Introduction to the Symposium

Bill Spencer

SEMATECH

Dr. Spencer opened by thanking Dr. Wessner for assigning to SEMATECH credit for contributing to the semiconductor industry's turnaround. Dr. Spencer reminded the audience that this is a little like saying that the Xerox Palo Alto Research Center's (PARC) research during his tenure was responsible for the company's subsequent five-or sixfold increase in capitalization. In both instances, the research and development (R&D) of SEMATECH and PARC played a role in the success of the semiconductor industry and Xerox, respectively, but it is always difficult to specify precisely the magnitude of the contribution.

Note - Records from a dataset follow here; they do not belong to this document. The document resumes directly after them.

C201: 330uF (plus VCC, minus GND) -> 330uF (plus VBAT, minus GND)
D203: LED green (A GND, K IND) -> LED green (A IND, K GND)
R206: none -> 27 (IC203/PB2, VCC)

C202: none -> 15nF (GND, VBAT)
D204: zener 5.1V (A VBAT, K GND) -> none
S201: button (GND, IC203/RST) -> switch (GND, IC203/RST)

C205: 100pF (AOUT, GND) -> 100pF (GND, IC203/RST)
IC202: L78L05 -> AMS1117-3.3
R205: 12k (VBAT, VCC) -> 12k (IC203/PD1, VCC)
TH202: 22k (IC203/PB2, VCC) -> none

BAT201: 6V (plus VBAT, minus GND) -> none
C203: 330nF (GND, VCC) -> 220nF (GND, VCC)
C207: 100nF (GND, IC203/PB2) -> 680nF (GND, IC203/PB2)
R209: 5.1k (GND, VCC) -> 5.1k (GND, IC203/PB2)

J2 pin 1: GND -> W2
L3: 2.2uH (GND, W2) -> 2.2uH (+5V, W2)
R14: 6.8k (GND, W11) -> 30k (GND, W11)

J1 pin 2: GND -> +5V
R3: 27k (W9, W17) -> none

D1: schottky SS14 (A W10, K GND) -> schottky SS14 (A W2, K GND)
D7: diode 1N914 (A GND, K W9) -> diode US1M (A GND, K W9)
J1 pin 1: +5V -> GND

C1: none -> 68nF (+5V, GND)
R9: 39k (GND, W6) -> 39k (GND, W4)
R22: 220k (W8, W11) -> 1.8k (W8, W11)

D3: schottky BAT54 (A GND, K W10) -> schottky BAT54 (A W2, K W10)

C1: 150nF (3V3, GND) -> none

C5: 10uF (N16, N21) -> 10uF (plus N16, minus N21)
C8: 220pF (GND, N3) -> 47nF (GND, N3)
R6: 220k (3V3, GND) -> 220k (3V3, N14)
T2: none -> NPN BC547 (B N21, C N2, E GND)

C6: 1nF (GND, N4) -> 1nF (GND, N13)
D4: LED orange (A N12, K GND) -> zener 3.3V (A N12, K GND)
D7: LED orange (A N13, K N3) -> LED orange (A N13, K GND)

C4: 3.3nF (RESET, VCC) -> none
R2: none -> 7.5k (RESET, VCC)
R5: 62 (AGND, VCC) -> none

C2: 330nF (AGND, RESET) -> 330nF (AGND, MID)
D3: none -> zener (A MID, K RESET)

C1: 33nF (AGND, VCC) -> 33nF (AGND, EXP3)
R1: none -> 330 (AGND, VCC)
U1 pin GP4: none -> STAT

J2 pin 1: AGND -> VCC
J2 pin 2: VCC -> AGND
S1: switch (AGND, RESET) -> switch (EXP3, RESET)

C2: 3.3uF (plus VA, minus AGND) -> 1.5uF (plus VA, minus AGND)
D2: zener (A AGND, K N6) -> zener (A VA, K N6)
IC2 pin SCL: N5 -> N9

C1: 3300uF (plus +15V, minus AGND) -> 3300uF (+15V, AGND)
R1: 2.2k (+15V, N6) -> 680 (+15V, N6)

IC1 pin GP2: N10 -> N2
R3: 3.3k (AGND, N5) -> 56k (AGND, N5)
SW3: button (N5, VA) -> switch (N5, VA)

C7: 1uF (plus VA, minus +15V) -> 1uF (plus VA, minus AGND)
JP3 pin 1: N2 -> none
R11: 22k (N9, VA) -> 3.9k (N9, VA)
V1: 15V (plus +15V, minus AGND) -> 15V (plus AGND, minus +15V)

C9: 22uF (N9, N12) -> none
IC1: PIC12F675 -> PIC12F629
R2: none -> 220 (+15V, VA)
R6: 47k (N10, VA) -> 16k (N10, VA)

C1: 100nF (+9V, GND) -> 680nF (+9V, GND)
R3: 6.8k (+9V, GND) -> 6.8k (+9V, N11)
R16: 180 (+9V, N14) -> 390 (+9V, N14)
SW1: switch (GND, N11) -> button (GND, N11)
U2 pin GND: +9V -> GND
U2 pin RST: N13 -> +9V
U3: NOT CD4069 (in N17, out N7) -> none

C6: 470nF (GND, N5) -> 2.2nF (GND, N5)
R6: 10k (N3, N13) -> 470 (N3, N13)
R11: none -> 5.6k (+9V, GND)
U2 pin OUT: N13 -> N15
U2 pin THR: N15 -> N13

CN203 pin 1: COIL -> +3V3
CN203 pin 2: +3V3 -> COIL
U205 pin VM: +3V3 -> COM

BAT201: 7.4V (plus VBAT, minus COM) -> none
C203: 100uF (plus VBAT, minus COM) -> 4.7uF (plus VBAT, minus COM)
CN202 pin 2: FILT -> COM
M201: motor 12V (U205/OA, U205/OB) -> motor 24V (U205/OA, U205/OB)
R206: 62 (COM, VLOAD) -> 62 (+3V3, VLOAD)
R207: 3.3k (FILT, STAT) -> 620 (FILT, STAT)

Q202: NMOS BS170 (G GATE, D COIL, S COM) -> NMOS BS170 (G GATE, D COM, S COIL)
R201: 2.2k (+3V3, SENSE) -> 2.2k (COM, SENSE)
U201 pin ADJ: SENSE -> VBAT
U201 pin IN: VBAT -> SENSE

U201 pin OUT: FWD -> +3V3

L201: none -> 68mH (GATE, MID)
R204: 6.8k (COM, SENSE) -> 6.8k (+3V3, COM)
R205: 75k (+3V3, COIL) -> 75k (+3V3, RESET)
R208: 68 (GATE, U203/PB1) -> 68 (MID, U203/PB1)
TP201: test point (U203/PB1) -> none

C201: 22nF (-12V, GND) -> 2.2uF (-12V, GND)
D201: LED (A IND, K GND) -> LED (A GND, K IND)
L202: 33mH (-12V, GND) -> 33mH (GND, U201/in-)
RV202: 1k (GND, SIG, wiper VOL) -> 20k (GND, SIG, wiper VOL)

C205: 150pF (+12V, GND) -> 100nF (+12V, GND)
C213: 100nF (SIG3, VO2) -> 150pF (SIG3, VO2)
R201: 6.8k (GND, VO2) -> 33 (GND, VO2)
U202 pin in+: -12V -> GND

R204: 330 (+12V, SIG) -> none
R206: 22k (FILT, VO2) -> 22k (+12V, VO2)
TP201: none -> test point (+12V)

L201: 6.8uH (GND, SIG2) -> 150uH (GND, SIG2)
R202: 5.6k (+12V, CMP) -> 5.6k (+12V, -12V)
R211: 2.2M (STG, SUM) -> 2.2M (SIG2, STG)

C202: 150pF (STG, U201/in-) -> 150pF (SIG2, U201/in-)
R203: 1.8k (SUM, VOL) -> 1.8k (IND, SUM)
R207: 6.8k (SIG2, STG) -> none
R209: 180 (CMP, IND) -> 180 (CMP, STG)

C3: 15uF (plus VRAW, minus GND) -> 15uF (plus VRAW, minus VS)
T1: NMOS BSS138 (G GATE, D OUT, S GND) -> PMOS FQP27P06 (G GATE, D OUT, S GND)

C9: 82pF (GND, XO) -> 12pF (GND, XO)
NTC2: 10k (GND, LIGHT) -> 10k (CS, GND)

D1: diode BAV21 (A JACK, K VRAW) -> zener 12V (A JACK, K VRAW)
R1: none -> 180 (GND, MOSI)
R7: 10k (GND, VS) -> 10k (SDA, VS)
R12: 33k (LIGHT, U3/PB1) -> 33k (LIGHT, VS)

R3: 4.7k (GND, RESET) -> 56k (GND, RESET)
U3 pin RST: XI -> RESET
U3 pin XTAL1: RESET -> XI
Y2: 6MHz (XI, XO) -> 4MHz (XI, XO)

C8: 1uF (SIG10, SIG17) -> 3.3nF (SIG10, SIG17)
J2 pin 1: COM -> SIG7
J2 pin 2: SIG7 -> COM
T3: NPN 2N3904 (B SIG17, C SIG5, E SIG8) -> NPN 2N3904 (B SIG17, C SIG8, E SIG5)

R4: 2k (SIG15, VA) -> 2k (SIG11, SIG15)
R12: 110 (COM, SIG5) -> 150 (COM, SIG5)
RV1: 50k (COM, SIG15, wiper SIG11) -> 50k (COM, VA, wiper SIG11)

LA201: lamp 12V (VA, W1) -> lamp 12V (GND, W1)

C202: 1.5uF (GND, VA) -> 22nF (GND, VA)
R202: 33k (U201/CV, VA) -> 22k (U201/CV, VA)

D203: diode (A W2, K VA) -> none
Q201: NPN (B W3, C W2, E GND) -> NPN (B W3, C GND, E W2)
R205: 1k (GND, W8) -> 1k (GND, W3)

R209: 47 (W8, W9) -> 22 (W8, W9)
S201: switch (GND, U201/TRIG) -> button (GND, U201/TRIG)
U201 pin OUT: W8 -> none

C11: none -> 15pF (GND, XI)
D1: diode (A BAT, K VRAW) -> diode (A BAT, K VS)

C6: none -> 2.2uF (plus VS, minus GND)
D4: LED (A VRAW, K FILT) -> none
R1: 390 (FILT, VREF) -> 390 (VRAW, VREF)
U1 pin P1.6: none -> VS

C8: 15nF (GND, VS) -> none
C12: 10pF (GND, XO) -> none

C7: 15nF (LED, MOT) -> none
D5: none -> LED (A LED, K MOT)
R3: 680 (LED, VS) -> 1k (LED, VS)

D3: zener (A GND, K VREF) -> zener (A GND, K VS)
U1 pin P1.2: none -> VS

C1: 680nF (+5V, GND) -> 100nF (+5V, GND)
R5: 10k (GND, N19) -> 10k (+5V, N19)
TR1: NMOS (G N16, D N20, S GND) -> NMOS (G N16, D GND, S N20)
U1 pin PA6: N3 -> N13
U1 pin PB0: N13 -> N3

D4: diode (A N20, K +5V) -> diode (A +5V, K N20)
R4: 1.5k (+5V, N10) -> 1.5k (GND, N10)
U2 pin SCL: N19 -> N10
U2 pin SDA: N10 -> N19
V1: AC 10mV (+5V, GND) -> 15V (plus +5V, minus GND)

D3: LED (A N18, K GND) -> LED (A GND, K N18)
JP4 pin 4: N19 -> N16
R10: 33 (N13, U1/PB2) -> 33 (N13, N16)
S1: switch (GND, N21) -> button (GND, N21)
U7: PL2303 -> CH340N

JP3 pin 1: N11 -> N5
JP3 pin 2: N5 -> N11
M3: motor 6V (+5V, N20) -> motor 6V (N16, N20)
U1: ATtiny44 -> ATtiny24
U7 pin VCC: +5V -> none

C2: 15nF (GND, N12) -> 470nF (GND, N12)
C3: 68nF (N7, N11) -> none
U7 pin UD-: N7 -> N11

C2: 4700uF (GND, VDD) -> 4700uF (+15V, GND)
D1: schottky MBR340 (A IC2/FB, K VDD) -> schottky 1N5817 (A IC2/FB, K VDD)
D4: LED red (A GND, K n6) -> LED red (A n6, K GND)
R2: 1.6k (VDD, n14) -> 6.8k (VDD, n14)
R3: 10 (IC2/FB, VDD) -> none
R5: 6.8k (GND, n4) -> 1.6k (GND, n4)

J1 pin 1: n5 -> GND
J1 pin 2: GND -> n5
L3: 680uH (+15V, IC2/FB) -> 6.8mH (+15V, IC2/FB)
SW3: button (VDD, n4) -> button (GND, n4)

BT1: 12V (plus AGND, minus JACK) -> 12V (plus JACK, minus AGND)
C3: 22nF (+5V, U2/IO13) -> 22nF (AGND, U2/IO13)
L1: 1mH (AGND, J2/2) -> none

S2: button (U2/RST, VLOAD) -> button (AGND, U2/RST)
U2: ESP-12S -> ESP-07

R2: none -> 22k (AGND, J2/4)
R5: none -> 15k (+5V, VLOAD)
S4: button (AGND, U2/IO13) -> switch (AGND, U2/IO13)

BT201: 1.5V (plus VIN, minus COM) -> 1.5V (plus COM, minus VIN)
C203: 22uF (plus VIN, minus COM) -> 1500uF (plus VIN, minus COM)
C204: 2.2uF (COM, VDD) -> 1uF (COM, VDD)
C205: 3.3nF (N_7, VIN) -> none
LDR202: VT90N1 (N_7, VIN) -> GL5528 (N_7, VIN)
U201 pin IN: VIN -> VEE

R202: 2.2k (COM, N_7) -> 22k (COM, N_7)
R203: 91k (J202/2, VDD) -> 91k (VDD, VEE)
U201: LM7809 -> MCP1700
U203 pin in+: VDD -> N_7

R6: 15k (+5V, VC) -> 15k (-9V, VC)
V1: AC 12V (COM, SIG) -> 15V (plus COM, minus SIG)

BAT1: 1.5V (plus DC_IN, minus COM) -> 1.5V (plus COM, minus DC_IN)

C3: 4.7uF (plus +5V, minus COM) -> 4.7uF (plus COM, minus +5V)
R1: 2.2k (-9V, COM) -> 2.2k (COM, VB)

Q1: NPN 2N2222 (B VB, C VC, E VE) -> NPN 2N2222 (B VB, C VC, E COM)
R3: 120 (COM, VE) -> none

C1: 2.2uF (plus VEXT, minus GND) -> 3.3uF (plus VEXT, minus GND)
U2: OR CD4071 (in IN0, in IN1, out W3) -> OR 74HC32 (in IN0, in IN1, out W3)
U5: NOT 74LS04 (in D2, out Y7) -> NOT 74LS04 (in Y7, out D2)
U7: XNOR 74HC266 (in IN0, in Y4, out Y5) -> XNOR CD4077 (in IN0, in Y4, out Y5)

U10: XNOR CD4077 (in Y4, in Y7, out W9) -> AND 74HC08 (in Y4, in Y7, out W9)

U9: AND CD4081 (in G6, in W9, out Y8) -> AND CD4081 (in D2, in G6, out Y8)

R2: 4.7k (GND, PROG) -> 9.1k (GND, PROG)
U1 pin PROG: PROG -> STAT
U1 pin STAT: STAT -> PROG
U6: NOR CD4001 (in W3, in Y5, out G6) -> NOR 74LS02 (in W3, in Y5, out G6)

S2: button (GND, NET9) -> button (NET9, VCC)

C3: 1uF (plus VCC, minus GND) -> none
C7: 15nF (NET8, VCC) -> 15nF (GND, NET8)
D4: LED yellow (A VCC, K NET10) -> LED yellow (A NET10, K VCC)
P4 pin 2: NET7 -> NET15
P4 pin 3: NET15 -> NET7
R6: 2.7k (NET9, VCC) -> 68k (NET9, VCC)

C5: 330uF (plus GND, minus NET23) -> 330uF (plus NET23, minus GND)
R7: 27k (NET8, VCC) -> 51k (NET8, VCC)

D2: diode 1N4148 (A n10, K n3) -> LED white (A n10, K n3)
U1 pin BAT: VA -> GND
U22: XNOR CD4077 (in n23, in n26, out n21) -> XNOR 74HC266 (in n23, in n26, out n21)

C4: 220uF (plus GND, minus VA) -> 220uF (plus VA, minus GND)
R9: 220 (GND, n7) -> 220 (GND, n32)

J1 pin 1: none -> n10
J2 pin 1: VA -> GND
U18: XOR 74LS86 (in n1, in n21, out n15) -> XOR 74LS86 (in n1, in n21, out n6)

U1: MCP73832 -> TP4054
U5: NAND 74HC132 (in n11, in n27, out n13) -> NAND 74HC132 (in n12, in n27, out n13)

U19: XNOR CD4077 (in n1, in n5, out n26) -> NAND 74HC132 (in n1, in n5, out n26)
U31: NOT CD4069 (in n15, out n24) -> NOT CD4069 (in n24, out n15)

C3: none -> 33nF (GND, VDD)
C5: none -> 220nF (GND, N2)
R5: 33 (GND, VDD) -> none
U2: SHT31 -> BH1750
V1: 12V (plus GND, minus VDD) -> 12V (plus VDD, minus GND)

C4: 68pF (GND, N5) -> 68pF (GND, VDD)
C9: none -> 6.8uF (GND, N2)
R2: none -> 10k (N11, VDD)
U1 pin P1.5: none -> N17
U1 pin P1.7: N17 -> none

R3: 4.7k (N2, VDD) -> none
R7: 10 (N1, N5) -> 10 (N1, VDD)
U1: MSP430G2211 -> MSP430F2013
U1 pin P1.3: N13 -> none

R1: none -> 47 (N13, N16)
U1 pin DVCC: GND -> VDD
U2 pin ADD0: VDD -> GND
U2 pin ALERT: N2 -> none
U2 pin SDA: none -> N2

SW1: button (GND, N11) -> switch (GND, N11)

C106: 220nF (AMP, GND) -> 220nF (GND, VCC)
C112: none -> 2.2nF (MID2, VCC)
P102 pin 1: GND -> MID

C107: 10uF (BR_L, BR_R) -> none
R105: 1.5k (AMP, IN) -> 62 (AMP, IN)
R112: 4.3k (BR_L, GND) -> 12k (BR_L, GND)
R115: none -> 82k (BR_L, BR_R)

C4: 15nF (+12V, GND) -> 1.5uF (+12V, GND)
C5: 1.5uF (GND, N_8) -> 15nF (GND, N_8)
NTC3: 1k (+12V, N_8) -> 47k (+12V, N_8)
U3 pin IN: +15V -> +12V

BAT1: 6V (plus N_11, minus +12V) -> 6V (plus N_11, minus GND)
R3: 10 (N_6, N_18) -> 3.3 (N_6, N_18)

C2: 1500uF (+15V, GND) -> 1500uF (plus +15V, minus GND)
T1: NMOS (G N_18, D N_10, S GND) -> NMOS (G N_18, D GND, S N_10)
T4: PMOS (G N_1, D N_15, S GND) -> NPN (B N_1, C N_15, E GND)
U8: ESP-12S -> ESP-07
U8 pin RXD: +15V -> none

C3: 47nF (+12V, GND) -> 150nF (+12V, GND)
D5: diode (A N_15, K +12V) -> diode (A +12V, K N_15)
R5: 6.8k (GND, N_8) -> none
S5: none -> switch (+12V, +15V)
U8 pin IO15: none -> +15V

ATP and the Government-Industry Partnerships Project

Dr. Spencer welcomed the panelists and the audience and thanked Dr. Wessner and the National Research Council staff for assembling such a distinguished group of speakers for the symposium. The Advanced Technology Program (ATP) symposium is part of a larger STEP Board project called the Government-Industry Partnerships for the Development of New Technologies (GIP). The project has conducted meetings on the Small Business Innovation Research program and on an initiative of Sandia National Laboratories to develop a science and technology park adjacent to the lab. The project is planning an October 1999 conference to explore the biotechnology and computer industries, specifically to compare government-industry partnerships in those sectors.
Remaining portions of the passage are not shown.